Sum-of-squares: proofs, beliefs, and algorithms — Boaz Barak and David Steurer

Tensor decomposition via sum of squares

One of the most basic tools in data analysis is least squares regression. The basic setting is where we are given points \(v_1,\ldots,v_m \in \R^2\) and we wish to find the line \(L\) that minimizes the sum of square distances of the \(v_i\)’s to \(L\). More generally, we can think of case that \(v_1,\ldots,v_m \in \R^n\) and we wish to find a \(k\) dimensional subspace \(L\) that minimizes the sum of squares of distances to \(L\).
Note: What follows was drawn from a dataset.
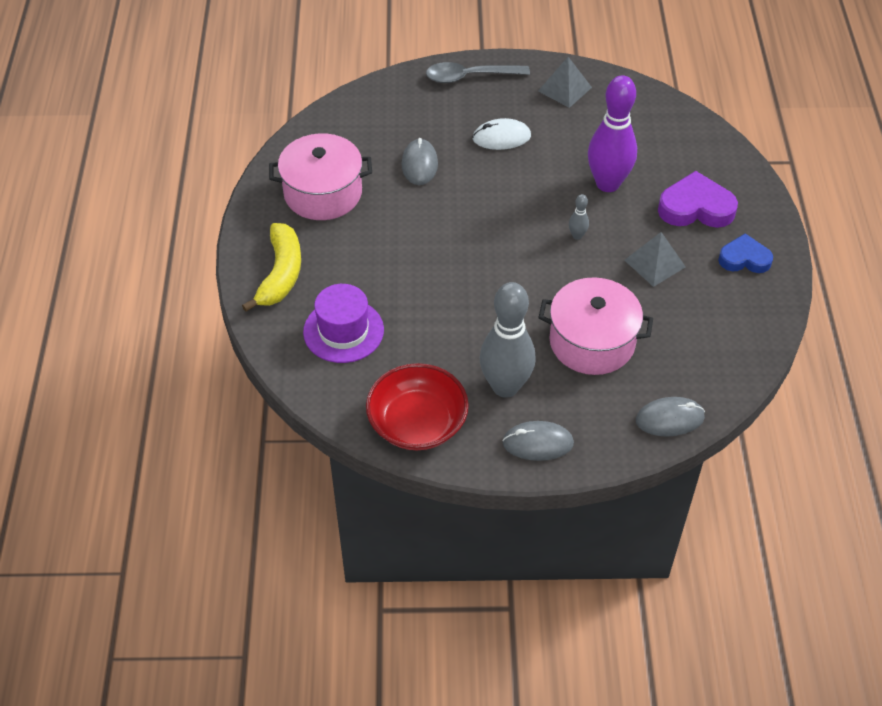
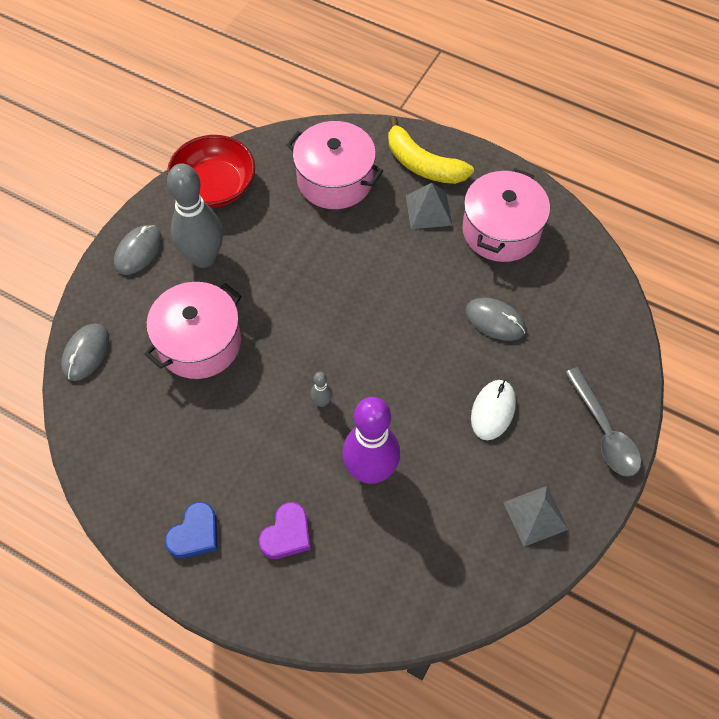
camera: 120 degrees right, 10 degrees up
(343, 331) = (335, 180): purple hat -> pink pot
(470, 76) = (604, 431): grey spoon -> grey spoon turned 135 degrees clockwise
(654, 263) = (245, 448): grey pyramid -> grey pyramid (428, 210)
(696, 207) = (287, 534): purple heart -> purple heart, size x0.66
Another way to think about this is that we are given the matrix \(M= \sum_{i=1}^m v_iv_i^\top\) and we want to find a rank \(r\) matrix \(L = \sum_{i=1}^r w_iw_i^\top\) that minimizes \(\norm{M-L}_F^2\) (where \(\norm{A}_F=\Tr(AA^\top)^{1/2}\) denotes the Frobenius norm of a the matrix \(A\)).

This problem can be efficiently solved by doing a singular value decomposition (SVD) of the p.s.d. matrix \(M\) as \(M=\sum_{i=1}^n \lambda_i w_iw_i^\top\) and taking the vectors corresponding to the largest \(k\) eigenvalues. However, SVD is not always sufficient to recover information we are interested in it. For example, if the \(v_i\)’s come from two separate “clusters” centered at \(w_1\) and \(w_2\) respectively, then SVD can recover the subspace \(Span\{w_1,w_2\}\) but not the individual centers.
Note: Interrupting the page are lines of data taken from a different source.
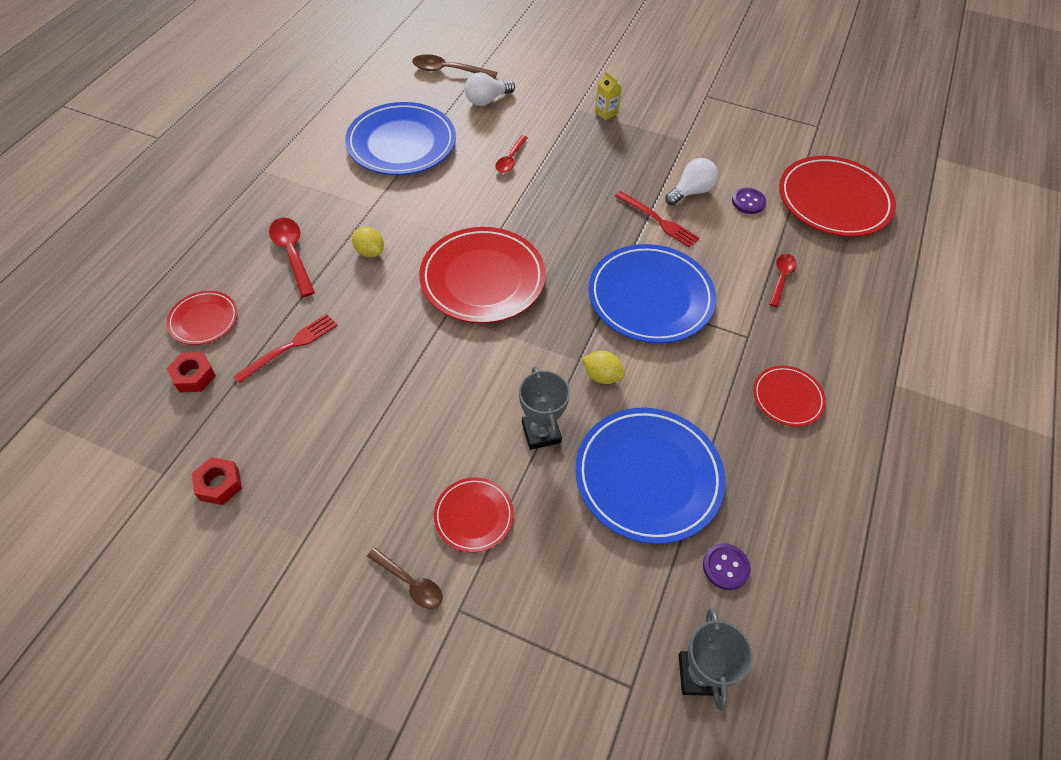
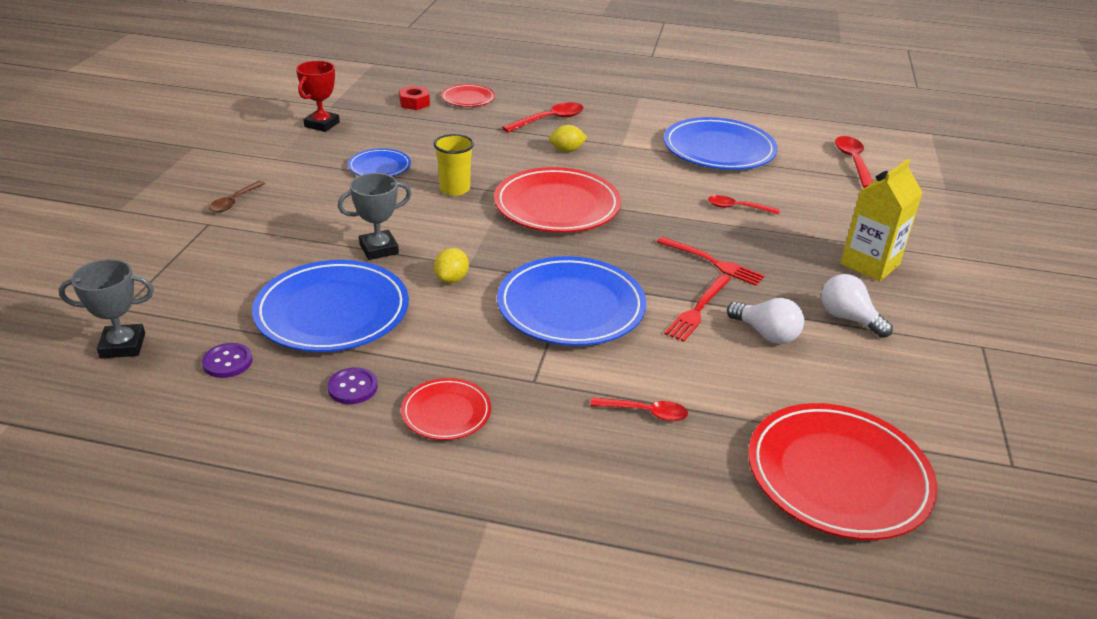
camera: 80 degrees right, 20 degrees down
(219, 484) = (322, 124): red nut -> red trophy
(290, 346) = (450, 131): red fork -> red fork (713, 262)
(360, 423) = (379, 167): none -> blue plate
(370, 252) = (567, 150): yellow lemon -> yellow lemon turned 45 degrees clockwise
(431, 356) = (454, 189): none -> yellow cup
(448, 71) = (853, 162): brown spoon -> red spoon
(474, 516) = (292, 223): red plate -> none
(487, 100) = (823, 187): white light bulb -> white light bulb (848, 318)
(606, 113) = (869, 264): yellow carton -> yellow carton, size x2.00
(748, 202) = (778, 385): purple button -> purple button (352, 387)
The underlying difficulty comes from the fact that very different configurations of vectors \(v_1,\ldots,v_m\) can yield the same second moment matrix \(\sum v_iv_i^\top\). It turns out that in many cases one can break this symmetry by looking at the third (or higher) moment matrix \(\sum_i v_i^{\otimes 3}\). This suggest the following task of tensor decomposition:

Let \(T\in\R^{n^d}\) be a tensor. A rank \(r\) decomposition of \(T\) is a set of vectors \(\{ a_{i,j} \}_{i\in[r],j\in[d]}\) such that \[ T = \sum_{i=1}^r a_{i,1}\otimes \cdots \otimes a_{i,d} \] where for \(v \in R^n\) and \(w\in \R^m\), \(v\otimes w\) is the \(mn\) dimensional vector where \((v\otimes w)_{i,j}=v_iw_j\).

The rank of a tensor \(T\) is the minimum \(r\) such that \(T\) has a rank \(r\) decomposition. Let \(\norm{\cdot}\) be some norm on \(\R^{n^d}\). An \(\epsilon\)-approximate rank \(r\) decomposition of \(T\) w.r.t. the norm \(\norm{\cdot}\) is a set of vectors as above such that \[ \norm{T -\sum_{i=1}^r a_{i,1}\otimes \cdots \otimes a_{i,d}} \leq \epsilon\norm{T} \]

The tensor decomposition problem is to recover, given a rank \(r\) tensor \(T\), a rank \(r\) decomposition of \(T\). Noisy tensor decomposition is the task of recovering an approximate decomposition of \(T\) when such a decomposition exists. Tensor decomposition is an extremely useful primitive Kolda and Bader (2009) but unfortunately it is NP-hard in general (Hillar and Lim 2013). However, there are certain conditions under which a decomposition can be recovered, and the sos algorithm turns out to be extremely useful in this setting.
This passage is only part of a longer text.